Dreißig Jahre Revolutionsgeschichte: Das ist eine Geschichte, die mit den Friedensgebeten in der Leipziger Nikolaikirche beginnt und die hoffentlich nicht mit den „Wir-sind-das-Volk“-Rufen von Pegida und der AfD endet. Aus dem revolutionären Zaubertrank von 1989/1990 ist 2020 völkisches Gebräu geworden, mit Rassismus als Geschmacksnote. Es findet viel Absatz, die AfD preist es an. Zu beklagen ist die Pervertierung des revolutionären Wandels in ein reaktionäres Gewerk, das aber auf nicht wenige Bürger anziehend wirkt.

Deutsche Mondlandungen

Das deutsche Wunder: Es gab wenige solche Tage in der deutschen Geschichte. Da ist die demokratische Revolution von 1848 und da ist die demokratische Revolution von 1989 – ich bezeichne sie gern als deutsche Mondlandungen.

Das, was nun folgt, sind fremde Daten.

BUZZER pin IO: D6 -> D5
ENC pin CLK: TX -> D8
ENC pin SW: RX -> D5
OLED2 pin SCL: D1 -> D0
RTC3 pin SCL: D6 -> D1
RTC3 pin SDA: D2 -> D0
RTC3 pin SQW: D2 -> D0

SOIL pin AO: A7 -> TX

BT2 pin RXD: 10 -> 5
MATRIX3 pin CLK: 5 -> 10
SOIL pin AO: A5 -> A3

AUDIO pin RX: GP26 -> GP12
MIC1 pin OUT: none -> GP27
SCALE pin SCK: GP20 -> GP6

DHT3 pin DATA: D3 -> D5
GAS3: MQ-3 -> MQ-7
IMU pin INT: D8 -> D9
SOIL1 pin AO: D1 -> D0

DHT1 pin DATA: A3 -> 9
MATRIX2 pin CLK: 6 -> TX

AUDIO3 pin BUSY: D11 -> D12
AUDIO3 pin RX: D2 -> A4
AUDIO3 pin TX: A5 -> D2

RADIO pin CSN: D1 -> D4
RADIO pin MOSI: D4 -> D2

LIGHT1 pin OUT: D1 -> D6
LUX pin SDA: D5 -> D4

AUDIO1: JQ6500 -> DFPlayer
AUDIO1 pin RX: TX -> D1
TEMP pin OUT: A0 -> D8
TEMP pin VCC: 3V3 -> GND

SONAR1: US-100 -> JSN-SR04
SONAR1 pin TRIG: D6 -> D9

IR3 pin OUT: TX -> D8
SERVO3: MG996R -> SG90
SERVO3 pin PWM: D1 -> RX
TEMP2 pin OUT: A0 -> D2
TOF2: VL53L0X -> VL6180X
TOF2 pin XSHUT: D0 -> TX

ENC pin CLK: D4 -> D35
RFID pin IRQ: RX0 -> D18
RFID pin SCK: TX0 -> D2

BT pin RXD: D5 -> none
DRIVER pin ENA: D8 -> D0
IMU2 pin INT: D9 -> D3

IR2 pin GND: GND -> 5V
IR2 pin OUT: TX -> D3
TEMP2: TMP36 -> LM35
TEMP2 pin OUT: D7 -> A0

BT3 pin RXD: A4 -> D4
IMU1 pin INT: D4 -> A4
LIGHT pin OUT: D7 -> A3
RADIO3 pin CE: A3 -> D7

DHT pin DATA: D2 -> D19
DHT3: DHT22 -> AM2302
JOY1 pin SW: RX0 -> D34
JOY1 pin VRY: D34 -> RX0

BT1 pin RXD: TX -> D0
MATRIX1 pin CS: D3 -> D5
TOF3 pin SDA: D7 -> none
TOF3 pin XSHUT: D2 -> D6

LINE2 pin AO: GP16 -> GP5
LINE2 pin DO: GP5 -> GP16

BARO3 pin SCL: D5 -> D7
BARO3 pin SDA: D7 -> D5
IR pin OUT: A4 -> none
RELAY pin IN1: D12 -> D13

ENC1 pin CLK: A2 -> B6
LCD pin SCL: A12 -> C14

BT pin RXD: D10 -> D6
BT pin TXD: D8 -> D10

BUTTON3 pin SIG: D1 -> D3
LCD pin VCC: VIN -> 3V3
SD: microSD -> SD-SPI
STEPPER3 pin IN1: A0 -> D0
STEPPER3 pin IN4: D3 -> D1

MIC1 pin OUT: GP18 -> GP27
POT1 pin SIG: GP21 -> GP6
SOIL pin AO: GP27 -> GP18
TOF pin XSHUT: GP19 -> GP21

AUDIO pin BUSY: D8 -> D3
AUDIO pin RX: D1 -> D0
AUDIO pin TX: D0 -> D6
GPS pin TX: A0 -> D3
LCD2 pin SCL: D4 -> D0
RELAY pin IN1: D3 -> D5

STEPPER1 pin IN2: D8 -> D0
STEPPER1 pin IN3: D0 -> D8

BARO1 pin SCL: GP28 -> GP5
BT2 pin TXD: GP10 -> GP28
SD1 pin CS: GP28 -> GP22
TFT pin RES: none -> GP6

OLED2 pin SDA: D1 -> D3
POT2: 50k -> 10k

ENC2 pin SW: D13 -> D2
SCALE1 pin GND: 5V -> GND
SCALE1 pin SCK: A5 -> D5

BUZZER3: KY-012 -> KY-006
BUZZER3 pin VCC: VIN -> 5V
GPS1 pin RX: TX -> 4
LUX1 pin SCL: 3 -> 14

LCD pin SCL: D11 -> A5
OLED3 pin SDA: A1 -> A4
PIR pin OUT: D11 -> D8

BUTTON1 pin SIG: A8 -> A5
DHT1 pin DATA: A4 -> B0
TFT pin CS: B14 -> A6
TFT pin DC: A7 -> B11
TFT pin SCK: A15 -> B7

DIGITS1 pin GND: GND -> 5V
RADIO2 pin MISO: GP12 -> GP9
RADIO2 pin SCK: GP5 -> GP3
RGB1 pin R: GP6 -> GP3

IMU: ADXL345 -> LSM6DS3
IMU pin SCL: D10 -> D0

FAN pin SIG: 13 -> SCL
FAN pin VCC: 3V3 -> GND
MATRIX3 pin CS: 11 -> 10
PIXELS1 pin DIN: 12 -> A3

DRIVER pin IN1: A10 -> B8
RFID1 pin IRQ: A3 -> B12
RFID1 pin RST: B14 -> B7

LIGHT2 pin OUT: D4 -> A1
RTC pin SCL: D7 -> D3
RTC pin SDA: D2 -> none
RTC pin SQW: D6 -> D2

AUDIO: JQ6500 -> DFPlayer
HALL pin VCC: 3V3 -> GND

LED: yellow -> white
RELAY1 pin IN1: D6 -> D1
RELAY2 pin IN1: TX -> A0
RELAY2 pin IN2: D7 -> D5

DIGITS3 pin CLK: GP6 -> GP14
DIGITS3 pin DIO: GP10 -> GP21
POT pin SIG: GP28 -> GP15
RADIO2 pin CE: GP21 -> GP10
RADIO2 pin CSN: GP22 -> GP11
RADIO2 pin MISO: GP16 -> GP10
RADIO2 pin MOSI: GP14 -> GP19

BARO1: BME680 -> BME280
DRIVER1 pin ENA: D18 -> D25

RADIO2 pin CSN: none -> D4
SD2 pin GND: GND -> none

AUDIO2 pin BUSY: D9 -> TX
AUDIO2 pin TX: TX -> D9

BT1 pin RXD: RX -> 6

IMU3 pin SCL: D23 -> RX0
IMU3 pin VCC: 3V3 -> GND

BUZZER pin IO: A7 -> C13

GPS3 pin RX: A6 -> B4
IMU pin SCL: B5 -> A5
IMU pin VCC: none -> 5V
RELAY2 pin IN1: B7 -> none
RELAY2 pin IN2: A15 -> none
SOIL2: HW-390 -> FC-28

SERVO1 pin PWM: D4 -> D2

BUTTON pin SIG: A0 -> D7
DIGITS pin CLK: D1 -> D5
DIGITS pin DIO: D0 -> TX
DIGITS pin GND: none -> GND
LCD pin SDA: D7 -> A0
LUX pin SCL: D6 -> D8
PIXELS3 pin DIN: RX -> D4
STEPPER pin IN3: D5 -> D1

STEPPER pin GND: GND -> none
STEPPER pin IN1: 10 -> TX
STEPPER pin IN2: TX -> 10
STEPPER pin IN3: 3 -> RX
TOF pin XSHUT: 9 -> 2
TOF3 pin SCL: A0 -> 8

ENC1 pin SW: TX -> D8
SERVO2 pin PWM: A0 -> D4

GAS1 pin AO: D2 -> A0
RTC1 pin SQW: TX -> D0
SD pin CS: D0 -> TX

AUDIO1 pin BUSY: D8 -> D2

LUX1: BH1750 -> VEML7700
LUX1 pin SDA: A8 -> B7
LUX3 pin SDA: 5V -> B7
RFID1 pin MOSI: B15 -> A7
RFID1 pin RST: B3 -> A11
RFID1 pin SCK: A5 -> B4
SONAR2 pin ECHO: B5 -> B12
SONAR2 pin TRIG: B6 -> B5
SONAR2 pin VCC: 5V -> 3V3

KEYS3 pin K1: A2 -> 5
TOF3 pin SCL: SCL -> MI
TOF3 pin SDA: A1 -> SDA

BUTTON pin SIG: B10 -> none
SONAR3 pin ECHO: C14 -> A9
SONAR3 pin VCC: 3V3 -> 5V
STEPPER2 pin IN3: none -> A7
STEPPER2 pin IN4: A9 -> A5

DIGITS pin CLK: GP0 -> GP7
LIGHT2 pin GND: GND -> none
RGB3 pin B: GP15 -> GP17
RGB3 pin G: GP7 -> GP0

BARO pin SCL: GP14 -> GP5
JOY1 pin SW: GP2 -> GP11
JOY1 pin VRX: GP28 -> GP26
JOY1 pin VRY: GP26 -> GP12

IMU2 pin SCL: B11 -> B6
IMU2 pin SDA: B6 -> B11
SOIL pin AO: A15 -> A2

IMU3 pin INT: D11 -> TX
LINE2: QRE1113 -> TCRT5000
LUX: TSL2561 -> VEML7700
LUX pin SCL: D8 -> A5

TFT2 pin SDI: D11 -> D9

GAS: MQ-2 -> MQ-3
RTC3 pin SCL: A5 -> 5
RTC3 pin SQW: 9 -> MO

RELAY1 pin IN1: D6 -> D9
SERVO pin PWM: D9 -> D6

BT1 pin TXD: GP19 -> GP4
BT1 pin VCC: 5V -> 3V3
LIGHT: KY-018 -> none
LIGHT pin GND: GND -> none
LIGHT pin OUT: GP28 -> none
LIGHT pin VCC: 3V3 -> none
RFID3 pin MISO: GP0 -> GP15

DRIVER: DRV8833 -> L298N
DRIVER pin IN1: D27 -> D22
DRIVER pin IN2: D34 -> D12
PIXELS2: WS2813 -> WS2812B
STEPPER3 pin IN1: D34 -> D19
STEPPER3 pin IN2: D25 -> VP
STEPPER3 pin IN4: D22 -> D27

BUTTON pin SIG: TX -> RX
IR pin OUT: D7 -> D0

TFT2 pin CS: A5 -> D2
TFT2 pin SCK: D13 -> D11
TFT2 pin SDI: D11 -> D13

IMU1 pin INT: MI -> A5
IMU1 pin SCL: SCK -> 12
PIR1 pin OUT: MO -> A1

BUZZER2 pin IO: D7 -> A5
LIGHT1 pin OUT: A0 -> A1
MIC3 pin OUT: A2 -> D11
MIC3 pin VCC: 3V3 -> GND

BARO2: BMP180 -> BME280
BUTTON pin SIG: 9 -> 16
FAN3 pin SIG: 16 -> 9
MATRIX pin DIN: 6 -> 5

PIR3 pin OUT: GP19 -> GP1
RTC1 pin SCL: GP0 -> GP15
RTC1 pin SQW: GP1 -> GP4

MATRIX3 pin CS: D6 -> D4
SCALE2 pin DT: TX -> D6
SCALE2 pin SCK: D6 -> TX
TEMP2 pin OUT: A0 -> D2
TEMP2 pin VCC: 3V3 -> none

Es waren spektakuläre Leistungen, die wenig nutzbar gemacht wurden für die Demokratie. Das Einmalige der Revolution von 1989 war dies: Die einen haben niemanden aufgehängt, die anderen haben nicht geschossen. Und Egon Krenz, der Nachfolger von Honecker, erfüllte nicht die in ihn gesetzten Befürchtungen. Auch das gilt es am Einheitstag zu würdigen. Man darf in die Feiern auch die einbeziehen, die, aus welchen Gründen auch immer, nicht geschossen haben. Es ist zu oft geschossen worden in Deutschland. Freuen wir uns darüber, dass das am Wendetag der jüngeren deutschen Geschichte nicht geschah.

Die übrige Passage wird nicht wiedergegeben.